Mas o que torna esta era, a que sofreu uma derrota no dia de hoje, numa das mais estúpidas da democracia portuguesa não é a acefalia da classe dirigente: pelo contrário, devemos apontar o dedo a toda a sociedade envolvente, aos media, aos fazedores de notícia, aos fazedores de opinião, aos comentadores, e a todos os que acriticamente aceitaram as narrativas todas por mais estúpidas, e foram de facto medíocres, que pudessem ser. Esta foi a era dos yes man, dos boys dos jobs, dos acríticos, dos go with the flow, e sim: dos imbecis, dos idiotas úteis e dos medíocres. Todos os acima elencados forneceram uma almofada social e mediática para que este governo acabado pudesse espalhar a sua verborreia e cultivar o seu nefasto plano.
Só nos tempos negros do fascismo se viu semelhante pensamento único, só nesses funestos tempos se assistiu a tamanha acefalia e tamanha resignação social. Isso apenas bastaria para tornar célebre o dia de hoje como um safanão neste estado sinistro a que chegou a sociedade portuguesa.

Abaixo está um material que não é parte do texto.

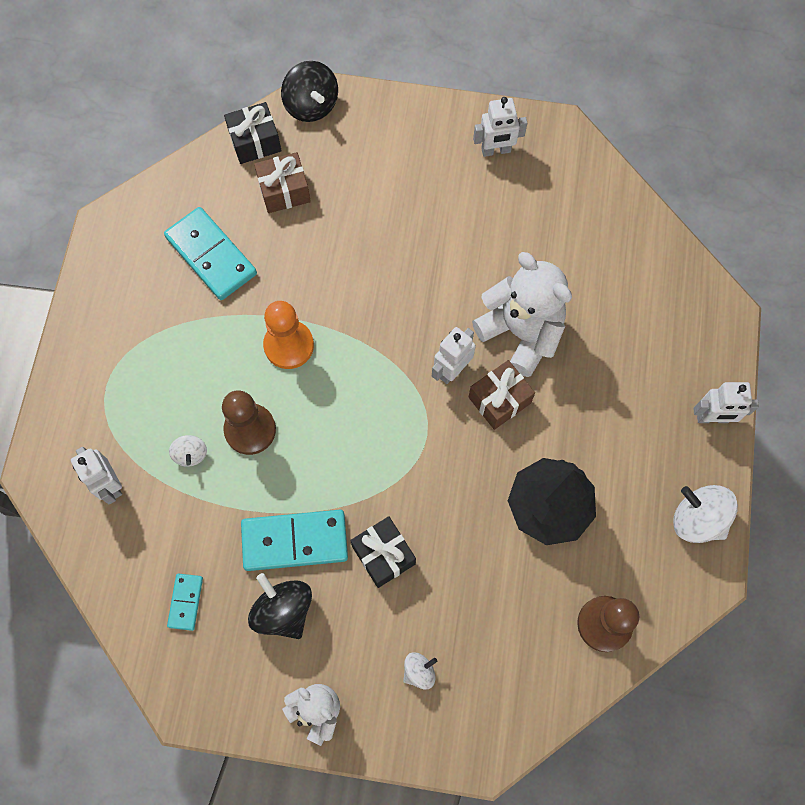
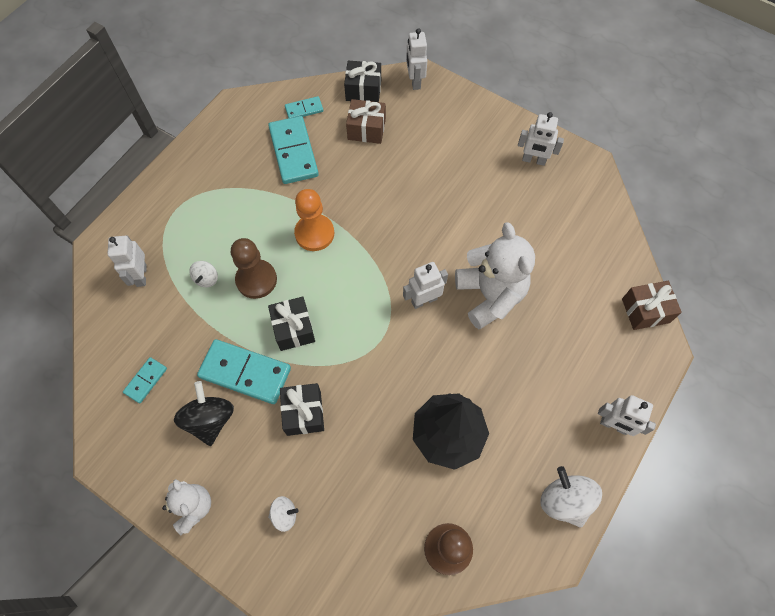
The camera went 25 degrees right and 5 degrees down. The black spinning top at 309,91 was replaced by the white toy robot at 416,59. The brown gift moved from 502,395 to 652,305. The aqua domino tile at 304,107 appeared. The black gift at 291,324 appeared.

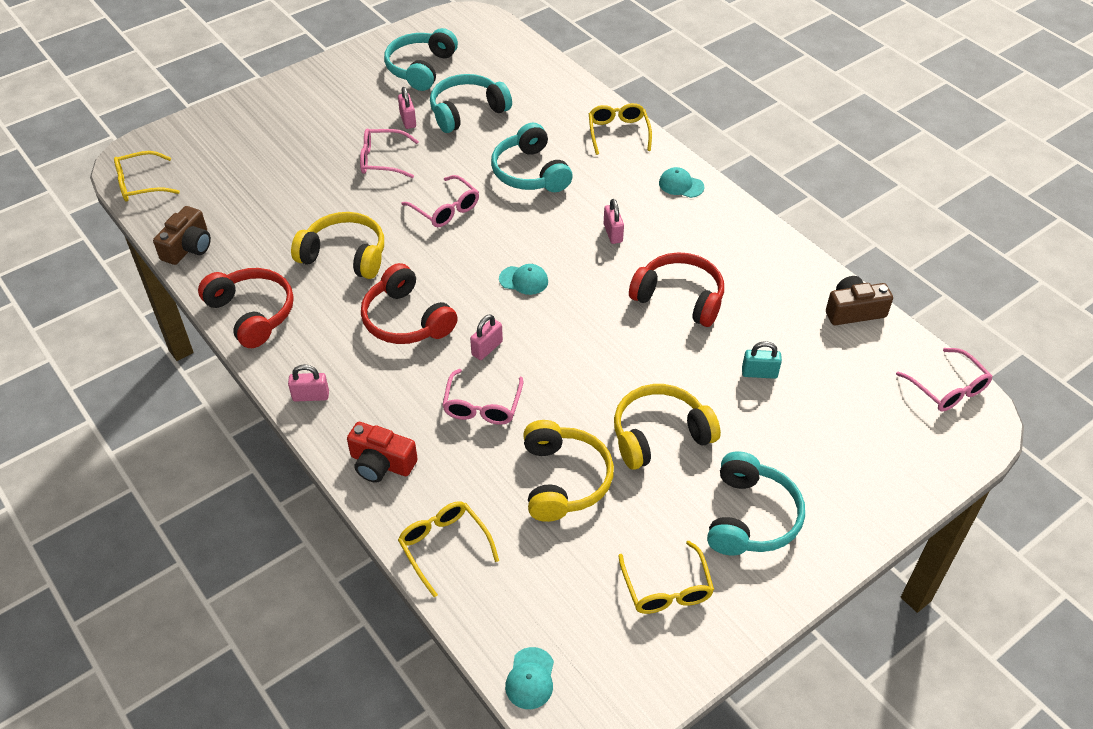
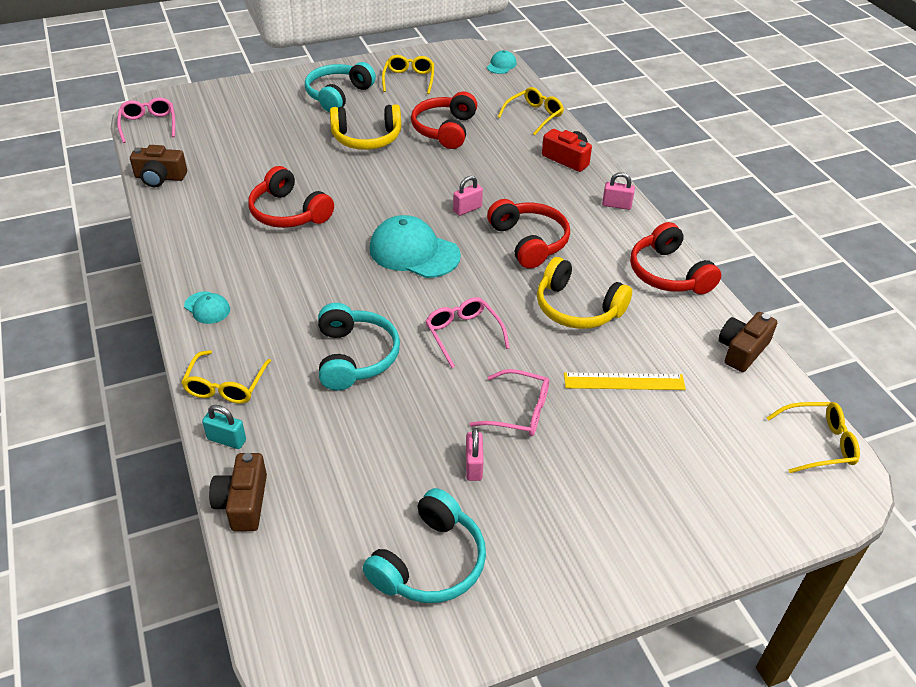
The camera went 165 degrees left and 5 degrees down. The aqua headset at 471,103 disappeared. The rosy padlock at 614,221 disappeared. The aqua cap at 523,279 changed to 2.02 times the size. The aqua padlock moved from 762,360 to 224,427. The rosy eyeglasses at 482,397 disappeared. The golden headset at 568,471 became the scarlet headset at 444,120. The golden eyeglasses at 448,549 turned 120 degrees counterclockwise. The golden ruler at 625,381 appeared. The brown compact camera at 238,492 appeared.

Note-se bem que esta derrota não é definitiva. Derrotas definitivas apenas existem no nosso imaginário, porque gostamos pensar dessa maneira. A era que se seguirá até poderá não constituir uma melhoria substancial relativamente à precedente. Mas isso, para agora, não interessa. Contentemo-nos com a parcial vitória consubstanciada no dia de hoje. Já há muito tempo que a sociedade inteligente, lógica e desacomodada não tinha uma assim.